Durant cette longue discussion que, pour notre part, nous terminons aujourd’hui, nous avons voulu le plus grand bien de l’Église et de la Patrie. Ce n’est pas M. Tardivel que nous combattons, mais un préjugé que trop de personnes partagent à l’égard de notre système scolaire. Les intentions du rédacteur de la Vérité, nous les savons franches et droites. Aussi, nous n’avons jamais mis sa bonne foi en doute, suspecté la noblesse du motif qui l’a guidé depuis le commencement de ce débat.

  1. C’est Son Eminence qui souligne.
  2. Que l’on remarque bien que c’est toujours Son Eminence qui parle.
  3. Pour le texte complet de cette lettre de Son Éminence le cardinal Taschereau à l’honorable J.-J. Ross, voir l’Enseignement primaire du 15 octobre 1886.
  4. Il est bon de remarquer que la loi des écoles de fabrique encore en force. À ceux qui le désirent, de s’en servir.

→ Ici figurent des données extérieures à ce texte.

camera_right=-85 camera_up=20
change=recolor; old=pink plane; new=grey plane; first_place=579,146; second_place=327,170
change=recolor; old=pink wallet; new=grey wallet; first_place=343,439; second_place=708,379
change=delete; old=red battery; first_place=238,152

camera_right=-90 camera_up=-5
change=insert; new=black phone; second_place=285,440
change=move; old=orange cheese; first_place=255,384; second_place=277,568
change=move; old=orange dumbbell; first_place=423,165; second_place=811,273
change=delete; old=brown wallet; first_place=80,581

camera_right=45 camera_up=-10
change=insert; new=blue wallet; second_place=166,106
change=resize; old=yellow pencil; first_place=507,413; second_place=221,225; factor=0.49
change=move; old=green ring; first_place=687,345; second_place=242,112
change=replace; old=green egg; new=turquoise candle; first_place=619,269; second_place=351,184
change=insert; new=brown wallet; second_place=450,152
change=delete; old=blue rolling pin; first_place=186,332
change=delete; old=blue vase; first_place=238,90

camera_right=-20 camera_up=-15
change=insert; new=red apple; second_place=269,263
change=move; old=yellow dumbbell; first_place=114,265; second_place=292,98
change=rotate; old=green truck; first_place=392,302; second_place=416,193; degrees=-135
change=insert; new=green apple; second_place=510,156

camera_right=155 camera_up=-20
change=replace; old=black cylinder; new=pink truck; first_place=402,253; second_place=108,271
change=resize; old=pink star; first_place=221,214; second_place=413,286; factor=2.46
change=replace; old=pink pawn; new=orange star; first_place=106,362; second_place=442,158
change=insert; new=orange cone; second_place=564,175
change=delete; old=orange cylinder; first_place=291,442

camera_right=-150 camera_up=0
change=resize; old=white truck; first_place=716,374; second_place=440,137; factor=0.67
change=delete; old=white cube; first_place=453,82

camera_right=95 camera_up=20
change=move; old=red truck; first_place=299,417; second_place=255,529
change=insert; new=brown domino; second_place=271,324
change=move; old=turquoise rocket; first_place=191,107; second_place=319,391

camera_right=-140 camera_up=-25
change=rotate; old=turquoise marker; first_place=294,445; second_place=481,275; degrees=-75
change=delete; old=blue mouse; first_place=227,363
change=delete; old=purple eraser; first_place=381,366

  5. « C’est pour elle (l’Église canadienne) une joie légitime de voir fonctionner ici un système d’éducation (celui de la province de Québec) qui, sans être absolument parfait et sans réunir peut-être toutes les conditions désirables, repose cependant sur une entente cordiale entre l’autorité civile et l’autorité ecclésiastique, et ménage à cette dernière, dans l’approbation des maîtres et des méthodes, une part d’influence propre à sauvegarder les intérêts sacrés de la famille, de la conscience et de la foi ». — Lettre pastorale des évêques du Canada sur l’éducation.